Cache as State
Learn Java Microservices File Handling, State, Configuration and Secret Management - Part 032
Cache as state di Java microservices: Caffeine, Redis, Spring Cache, TTL, invalidation, stampede, consistency, failure modes, observability, dan correctness boundaries.
Part 032 — Cache as State
A cache is not dangerous because it is fast.
A cache is dangerous because it can be wrong very quickly.
Cache sering diperkenalkan sebagai performance optimization. Itu tidak salah, tetapi tidak lengkap.

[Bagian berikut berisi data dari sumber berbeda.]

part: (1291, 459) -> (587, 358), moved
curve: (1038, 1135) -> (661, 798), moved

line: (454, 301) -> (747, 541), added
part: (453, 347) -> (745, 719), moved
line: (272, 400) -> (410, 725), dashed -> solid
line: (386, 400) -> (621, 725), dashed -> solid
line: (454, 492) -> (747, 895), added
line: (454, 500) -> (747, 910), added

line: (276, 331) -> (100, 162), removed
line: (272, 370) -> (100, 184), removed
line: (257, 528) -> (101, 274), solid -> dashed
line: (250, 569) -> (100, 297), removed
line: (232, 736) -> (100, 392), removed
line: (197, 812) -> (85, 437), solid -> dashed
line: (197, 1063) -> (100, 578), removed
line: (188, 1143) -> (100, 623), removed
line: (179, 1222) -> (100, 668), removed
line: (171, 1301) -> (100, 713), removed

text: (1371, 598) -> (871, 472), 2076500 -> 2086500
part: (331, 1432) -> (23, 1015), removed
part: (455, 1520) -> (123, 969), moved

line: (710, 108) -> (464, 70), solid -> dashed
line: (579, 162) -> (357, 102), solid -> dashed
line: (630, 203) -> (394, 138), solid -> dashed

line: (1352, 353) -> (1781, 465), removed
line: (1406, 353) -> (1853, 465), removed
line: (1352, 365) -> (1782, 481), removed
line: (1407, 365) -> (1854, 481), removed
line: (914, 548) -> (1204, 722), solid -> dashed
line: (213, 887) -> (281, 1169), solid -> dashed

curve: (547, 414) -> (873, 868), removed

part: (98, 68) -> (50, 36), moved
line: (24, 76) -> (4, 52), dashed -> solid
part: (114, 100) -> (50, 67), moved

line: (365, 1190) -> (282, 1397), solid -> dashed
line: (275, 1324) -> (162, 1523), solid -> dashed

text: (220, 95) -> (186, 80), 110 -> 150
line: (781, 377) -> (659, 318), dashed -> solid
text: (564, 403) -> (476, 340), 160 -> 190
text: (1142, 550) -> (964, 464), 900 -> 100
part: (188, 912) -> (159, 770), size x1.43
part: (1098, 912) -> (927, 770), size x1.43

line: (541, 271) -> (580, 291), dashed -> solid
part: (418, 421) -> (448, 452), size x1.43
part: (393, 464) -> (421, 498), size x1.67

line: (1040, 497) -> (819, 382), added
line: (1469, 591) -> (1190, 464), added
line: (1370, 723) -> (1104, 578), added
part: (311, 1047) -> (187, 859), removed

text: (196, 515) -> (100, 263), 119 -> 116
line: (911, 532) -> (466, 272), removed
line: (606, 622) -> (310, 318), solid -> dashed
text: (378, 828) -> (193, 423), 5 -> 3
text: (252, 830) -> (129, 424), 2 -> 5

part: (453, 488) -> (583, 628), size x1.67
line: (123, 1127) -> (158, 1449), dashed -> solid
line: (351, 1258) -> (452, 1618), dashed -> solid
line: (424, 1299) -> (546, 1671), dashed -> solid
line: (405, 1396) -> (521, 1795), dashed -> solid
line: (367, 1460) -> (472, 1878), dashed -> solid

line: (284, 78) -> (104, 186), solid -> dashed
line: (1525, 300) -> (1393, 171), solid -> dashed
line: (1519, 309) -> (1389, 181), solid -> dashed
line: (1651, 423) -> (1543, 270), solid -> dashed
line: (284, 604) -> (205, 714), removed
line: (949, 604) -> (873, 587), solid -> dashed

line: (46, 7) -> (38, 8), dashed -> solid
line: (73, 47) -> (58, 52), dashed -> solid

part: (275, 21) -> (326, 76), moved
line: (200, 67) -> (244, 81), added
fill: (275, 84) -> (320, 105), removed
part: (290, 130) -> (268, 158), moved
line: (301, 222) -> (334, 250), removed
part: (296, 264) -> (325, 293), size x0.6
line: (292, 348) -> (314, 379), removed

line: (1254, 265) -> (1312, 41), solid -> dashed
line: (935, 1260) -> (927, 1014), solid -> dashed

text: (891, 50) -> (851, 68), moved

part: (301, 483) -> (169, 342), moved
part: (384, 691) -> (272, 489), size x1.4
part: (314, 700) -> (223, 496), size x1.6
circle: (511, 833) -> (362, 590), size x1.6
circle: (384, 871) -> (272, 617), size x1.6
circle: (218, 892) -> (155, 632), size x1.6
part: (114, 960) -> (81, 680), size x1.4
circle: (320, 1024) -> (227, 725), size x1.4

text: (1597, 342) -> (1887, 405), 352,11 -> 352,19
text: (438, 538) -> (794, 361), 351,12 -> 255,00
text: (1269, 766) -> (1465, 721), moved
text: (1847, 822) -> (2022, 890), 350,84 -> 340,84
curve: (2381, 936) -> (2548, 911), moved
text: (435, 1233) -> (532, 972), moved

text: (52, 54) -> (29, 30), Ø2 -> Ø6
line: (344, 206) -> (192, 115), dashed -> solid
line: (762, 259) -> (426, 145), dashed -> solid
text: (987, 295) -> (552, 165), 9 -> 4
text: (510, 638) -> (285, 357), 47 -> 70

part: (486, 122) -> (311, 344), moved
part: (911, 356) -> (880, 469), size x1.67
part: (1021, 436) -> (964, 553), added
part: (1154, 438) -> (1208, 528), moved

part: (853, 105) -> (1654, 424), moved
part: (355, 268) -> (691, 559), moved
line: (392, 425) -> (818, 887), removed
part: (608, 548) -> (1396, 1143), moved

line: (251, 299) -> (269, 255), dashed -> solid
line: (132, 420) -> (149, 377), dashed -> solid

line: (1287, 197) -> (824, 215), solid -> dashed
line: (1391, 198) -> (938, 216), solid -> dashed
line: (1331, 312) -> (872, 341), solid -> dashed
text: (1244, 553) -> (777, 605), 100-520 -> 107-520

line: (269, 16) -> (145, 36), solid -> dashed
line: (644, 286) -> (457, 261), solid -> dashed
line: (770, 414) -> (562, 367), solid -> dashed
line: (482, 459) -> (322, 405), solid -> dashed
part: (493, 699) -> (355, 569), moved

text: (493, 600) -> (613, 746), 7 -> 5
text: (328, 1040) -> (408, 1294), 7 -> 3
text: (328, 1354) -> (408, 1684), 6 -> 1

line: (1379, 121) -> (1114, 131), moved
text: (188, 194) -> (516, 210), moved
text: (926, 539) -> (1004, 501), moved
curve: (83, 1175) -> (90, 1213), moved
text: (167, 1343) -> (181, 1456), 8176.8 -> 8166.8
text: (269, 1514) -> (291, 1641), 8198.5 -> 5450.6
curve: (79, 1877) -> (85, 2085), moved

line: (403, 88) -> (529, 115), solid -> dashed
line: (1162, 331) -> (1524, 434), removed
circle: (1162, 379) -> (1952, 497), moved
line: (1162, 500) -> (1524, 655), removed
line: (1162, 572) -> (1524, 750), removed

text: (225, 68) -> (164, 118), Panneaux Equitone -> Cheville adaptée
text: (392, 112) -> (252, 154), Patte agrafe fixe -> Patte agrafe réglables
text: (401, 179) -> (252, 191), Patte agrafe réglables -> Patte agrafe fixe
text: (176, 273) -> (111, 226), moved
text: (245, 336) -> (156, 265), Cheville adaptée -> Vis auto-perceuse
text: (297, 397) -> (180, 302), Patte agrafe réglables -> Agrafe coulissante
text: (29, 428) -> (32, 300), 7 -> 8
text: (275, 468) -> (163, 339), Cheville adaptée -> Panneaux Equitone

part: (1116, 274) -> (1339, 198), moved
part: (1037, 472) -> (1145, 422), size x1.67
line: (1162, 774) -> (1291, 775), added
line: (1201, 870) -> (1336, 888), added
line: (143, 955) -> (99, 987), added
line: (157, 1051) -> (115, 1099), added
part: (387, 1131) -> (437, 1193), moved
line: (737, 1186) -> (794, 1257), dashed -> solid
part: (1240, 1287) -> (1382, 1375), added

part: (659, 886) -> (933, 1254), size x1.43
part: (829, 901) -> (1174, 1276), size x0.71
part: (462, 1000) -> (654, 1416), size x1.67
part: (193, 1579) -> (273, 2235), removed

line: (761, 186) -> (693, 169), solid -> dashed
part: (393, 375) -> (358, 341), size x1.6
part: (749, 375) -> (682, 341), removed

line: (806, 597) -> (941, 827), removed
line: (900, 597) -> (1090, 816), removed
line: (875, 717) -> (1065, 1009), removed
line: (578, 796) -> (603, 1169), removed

Dalam production microservices, cache juga adalah state. Bahkan jika cache bisa dibuang, ia tetap bisa memengaruhi keputusan saat ia ada.
Cache dapat menentukan:
- apakah user boleh melihat file;
- apakah case sudah closed;
- apakah feature flag aktif;
- apakah config policy terbaru sudah dipakai;
- apakah upload size limit benar;
- apakah secret metadata masih valid;
- apakah expensive query perlu ke DB;
- apakah service tetap hidup saat dependency lambat.
Jika cache salah, system mungkin tetap cepat, tetapi salah.
Part ini membahas cache sebagai state: bagaimana menempatkan cache, menentukan correctness boundary, memilih TTL/invalidation, menghindari cache stampede, dan membangun observability.
1. Mental Model
Cache adalah salinan state yang sengaja dibuat tidak menjadi source of truth, tetapi sering dipakai untuk membuat keputusan.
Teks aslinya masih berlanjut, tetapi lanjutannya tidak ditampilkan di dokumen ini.